Tom Barnidge began his career as a sports reporter for the St Louis Post-Dispatch in 1970 and spent 20 years as a writer and editor on St Louis newspapers. In 1991 he moved to the NFL’s publishing division, NFL Properties. As well as editing Best Shots, Barnidge is the author of The Jim Hart Story (1977), about the St Louis Cardinals’ QB, and was a contributor to The NFL Century (1999).

REVIEW

Sports photography requires a mix of skills. “Part of it is knowledge of the sport. Part of it is being in the right place at the right time,” says Al Messerschmidt in the introduction to this book. He adds: “And part of it is luck. Just plain luck. If you’re at one end of the field when a touchdown is scored at the other end, there’s not much you can do about it.”

That’s why, for every photo of a pivotal moment like Walter Iooss’s classic picture of The Catch (which isn’t included here), there are dozens of exceptional photos of unexceptional moments. Lynn Swann’s diving catch in Super Bowl X makes it into Best Shots, for example, but it’s not a great picture. Taken from behind and too far away, it doesn’t convey the just how astonishing a feat that catch was.
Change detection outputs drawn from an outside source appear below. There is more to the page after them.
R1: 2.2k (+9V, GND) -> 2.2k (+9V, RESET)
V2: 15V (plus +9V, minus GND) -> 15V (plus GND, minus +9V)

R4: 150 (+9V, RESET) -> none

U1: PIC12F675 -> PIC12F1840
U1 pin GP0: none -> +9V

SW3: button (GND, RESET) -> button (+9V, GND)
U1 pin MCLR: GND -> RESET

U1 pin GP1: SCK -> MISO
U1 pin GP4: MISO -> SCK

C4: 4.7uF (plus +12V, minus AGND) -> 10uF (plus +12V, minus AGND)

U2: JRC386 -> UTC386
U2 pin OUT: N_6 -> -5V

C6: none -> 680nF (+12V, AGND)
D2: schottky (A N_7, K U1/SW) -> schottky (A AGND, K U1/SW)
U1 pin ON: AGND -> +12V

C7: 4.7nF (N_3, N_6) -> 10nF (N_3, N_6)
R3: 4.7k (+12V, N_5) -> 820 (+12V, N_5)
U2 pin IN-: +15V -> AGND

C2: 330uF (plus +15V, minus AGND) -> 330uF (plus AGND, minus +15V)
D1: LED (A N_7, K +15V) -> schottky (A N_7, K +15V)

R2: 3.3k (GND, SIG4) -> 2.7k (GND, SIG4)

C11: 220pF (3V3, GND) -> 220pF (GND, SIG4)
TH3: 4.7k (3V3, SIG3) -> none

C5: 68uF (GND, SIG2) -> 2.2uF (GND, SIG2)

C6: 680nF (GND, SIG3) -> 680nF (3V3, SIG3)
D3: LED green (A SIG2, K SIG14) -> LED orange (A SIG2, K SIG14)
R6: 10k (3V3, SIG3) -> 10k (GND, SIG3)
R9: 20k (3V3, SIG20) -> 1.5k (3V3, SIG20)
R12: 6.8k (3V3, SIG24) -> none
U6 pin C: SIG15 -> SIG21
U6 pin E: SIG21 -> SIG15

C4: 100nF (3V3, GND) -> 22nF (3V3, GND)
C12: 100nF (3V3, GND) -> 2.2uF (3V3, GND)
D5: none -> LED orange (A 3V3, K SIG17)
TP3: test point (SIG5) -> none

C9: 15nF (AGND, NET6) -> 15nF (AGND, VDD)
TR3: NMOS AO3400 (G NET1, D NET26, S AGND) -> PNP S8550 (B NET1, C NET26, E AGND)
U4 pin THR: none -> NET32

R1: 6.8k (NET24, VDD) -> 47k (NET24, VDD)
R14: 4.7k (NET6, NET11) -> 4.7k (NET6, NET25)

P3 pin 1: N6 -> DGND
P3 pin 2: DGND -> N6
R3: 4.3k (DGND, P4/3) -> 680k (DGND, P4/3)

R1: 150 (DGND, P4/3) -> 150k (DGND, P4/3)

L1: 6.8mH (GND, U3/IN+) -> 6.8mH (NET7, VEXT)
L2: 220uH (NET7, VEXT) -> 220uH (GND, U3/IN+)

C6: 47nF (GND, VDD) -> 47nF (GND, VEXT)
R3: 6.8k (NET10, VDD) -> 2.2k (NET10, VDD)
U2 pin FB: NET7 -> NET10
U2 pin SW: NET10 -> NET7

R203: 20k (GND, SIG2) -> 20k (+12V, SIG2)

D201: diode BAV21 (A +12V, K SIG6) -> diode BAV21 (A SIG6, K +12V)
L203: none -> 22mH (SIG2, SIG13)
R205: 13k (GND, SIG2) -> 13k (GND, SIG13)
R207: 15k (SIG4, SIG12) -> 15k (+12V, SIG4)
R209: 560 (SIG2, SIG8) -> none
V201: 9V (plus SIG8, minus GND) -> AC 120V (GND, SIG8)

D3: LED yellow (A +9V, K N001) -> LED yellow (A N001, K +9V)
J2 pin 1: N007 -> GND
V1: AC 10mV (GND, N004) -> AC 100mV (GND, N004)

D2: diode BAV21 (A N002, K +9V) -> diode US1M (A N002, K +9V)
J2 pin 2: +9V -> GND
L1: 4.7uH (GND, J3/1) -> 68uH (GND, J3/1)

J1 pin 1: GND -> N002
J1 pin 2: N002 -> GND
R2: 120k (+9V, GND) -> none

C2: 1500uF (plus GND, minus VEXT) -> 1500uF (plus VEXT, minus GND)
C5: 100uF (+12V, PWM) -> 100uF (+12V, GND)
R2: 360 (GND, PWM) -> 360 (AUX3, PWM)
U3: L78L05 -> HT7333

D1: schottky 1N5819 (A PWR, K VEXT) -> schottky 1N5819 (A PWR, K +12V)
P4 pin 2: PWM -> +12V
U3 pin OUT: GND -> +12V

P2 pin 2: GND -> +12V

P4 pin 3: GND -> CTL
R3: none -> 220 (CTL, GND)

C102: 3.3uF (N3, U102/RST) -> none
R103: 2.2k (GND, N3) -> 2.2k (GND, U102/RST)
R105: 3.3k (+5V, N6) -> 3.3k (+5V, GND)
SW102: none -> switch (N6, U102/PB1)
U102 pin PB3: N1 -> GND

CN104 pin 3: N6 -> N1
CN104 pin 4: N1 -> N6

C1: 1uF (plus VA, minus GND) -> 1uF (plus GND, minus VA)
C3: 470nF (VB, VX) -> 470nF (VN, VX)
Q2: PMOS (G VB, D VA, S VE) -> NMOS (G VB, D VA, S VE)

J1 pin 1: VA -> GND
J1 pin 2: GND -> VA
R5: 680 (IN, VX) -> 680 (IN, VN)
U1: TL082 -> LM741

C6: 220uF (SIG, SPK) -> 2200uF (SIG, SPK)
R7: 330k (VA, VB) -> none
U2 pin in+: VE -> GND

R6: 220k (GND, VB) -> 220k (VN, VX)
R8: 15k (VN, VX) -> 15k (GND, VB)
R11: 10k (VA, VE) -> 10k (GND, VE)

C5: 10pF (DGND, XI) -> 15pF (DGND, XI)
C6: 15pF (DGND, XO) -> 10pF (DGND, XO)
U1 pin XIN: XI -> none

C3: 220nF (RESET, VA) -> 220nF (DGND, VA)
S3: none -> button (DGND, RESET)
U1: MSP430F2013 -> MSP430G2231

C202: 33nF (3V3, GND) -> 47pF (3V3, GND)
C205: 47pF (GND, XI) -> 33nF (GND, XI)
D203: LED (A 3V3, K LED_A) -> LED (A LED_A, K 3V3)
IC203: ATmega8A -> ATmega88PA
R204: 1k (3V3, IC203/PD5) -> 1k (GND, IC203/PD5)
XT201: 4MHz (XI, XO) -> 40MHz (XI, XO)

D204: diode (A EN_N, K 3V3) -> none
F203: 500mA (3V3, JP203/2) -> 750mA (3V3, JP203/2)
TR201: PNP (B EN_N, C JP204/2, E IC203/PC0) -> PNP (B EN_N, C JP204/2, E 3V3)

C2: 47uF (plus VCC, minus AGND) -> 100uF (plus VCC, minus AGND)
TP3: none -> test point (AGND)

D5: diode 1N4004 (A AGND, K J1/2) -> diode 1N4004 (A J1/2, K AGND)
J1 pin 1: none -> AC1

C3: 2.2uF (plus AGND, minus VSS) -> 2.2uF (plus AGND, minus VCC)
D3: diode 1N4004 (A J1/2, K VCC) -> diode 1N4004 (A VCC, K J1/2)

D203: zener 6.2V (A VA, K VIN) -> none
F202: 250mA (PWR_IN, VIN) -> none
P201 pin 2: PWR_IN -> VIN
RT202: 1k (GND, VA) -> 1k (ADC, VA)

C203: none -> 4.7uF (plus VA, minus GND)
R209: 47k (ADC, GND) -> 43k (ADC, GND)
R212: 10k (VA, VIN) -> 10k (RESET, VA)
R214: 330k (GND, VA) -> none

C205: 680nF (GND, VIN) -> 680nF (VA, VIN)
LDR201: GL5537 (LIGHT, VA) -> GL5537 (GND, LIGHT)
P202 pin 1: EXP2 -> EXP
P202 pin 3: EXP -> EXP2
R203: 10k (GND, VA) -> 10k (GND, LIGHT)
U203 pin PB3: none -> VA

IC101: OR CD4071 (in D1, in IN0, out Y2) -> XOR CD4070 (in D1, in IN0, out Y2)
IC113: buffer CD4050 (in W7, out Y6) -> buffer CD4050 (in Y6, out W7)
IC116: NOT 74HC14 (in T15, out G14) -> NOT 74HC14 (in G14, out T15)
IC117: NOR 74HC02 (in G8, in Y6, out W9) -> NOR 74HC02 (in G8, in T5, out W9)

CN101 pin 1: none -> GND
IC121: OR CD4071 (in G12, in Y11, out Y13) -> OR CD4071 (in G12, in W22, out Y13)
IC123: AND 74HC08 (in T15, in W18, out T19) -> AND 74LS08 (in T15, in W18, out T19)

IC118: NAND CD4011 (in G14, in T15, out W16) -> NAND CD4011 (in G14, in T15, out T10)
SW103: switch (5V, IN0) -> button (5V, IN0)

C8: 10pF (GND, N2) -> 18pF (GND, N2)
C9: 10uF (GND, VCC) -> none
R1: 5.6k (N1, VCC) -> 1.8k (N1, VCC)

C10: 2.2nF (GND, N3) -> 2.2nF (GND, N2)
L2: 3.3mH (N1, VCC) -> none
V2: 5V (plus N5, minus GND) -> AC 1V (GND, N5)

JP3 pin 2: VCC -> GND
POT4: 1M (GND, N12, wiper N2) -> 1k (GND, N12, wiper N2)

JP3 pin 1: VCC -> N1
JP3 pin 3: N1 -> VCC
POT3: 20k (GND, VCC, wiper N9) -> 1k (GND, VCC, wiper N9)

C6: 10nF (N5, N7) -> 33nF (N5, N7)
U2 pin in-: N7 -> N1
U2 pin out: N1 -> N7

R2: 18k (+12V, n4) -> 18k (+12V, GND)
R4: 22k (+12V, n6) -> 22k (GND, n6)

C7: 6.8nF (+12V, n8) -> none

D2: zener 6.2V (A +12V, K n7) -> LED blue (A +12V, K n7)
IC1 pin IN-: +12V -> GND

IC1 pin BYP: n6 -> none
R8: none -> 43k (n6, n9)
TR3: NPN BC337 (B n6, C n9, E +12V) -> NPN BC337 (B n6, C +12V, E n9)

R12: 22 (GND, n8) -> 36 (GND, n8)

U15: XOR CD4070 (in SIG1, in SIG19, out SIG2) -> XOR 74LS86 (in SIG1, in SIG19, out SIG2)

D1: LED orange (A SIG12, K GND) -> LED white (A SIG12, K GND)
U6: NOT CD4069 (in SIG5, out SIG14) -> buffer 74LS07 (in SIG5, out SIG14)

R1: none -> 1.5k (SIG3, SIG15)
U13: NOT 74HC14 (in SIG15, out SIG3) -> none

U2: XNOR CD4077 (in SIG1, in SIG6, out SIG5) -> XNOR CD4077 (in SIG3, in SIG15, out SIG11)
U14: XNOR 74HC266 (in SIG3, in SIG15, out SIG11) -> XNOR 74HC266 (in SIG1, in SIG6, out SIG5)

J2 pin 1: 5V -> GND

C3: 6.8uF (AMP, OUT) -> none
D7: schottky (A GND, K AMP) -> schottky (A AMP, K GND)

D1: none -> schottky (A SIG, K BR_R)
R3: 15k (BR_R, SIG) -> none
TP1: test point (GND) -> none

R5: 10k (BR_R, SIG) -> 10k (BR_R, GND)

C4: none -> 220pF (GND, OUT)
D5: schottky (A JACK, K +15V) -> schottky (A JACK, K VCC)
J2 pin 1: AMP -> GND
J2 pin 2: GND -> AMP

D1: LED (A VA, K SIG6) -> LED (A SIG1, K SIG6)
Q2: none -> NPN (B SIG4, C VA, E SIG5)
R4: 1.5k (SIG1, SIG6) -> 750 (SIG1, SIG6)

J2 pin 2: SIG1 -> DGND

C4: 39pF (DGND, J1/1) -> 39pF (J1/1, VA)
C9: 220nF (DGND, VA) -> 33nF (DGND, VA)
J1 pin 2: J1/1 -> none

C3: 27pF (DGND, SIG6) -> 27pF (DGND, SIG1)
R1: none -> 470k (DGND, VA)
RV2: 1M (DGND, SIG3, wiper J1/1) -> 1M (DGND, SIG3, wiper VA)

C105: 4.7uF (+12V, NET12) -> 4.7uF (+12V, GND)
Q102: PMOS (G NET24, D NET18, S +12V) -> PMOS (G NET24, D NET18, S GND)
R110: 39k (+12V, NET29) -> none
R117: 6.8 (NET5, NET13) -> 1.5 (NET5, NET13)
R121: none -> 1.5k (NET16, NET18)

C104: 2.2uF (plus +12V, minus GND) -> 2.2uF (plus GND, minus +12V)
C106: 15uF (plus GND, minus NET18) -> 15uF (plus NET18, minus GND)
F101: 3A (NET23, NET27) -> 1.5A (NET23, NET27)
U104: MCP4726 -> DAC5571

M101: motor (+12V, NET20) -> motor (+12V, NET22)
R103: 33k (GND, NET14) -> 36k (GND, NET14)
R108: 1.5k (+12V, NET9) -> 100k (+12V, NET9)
The best photos in this collection are the ones that showcase the exceptional skill of the players or which reveal personality and character but few of them show moments of action that fans will remember. Vestee Jackson’s one handed pass deflection for the Bears in 1988 or Webster Slaughter’s fingertip catch for the Browns in 1991 both make for amazing images, though neither is a memorable moment. The picture of Joe Montana sitting against the locker room wall before Super Bowl XXIII, meanwhile, is not the most famous photo from that game but it is a revealing one.

Of course, the other side of the coin is that many of the real classic NFL photos have become so familiar that perhaps including them doesn’t add very much. Morris Berman’s photo of a battered Y.A. Tittle on his knees is here, as is John G Zimmerman’s photo of Chuck Bednarik standing over a prostrate Frank Gifford. You’ll have seen them in plenty of other books. Much of the book draws in the 1990s NFL, which makes sense for a book published in 1999. What once made the book topical now makes it an interesting reference for a particular era of the league.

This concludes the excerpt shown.